I longed to grow these gloriously elegant, edible flowers. I did try, in London – not enough sun, too many snails. And in Sussex – another failure, do start the seeds in late January! One must be patient with an artichoke’s youth, though if you really have started early enough to catch some cold weather, you may see flowers that summer. Finally at our lakeside garden, the seedlings sprouted very well, and grew into tender adolescents.
A year later they took off with impressive splendour and soon we harvested the giant buds. To prepare them, we cut the base flat, and stand them in a bit of water, covered, to steam for a very long twenty minutes, during which there is plenty of time to melt butter and squeeze lemon into finger bowls.

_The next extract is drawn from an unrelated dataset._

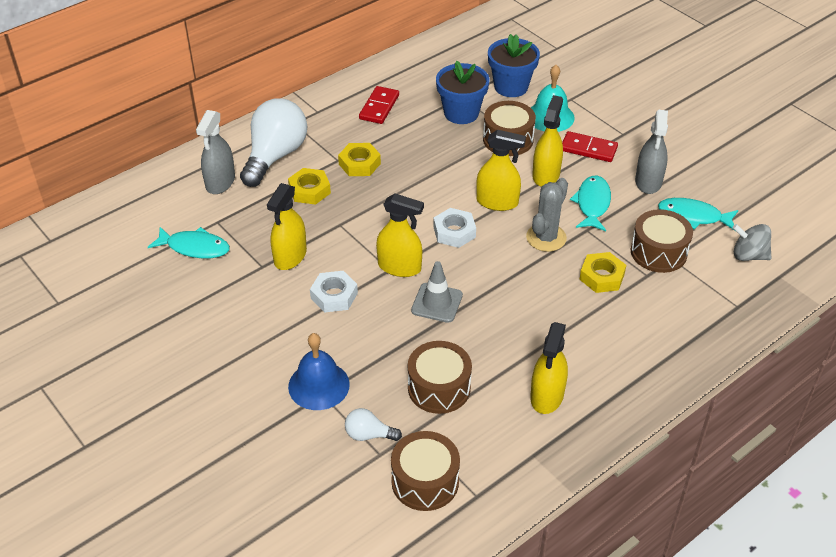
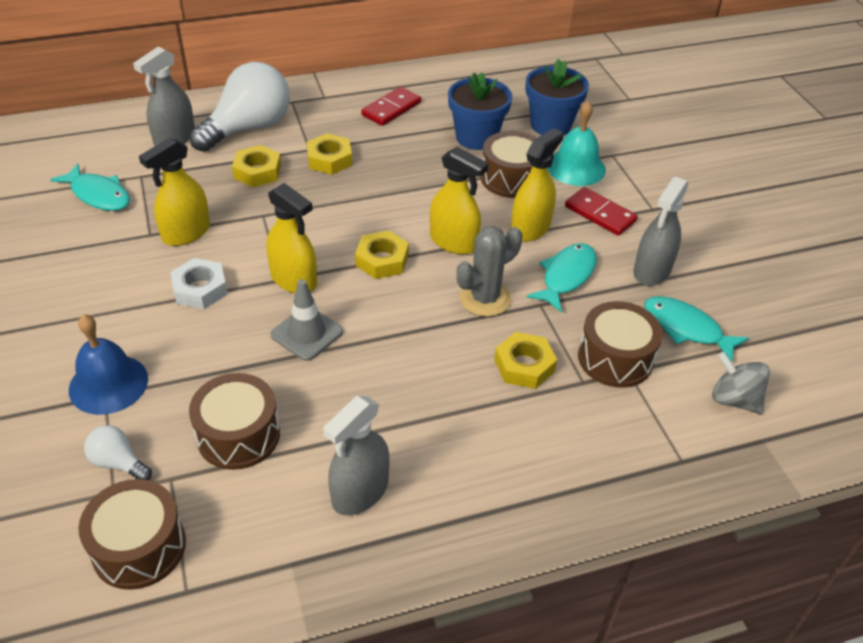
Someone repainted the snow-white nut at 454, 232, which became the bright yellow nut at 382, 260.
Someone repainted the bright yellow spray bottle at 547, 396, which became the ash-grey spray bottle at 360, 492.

When a low leaf pulls softly away, it is time. With our largest mixing bowl ready in the center of the table to catch the great leaf-pile, and tiny bowls of lemon butter at each place, we pluck petal after petal from the outside of the artichoke, dipping, scraping teeth over leaf to graze the softest bit. More patience required, but the sweetest kind. This is most definitely a seductive food. I help the children when they reach the heart, prickly on one side and still protected under tiny leaves on the other. If you pry at a slight angle, with a sharp knife, you can separate the itchy prickles from the artichoke heart without much trouble. Then a buttery, lemony chin is inevitable, as is a bit of rapture.
All this for a bit of water, a haircut in late summer, a mulch before winter. Resilient plant. These artichokes may be our companions for twenty years! What a pleasing thought.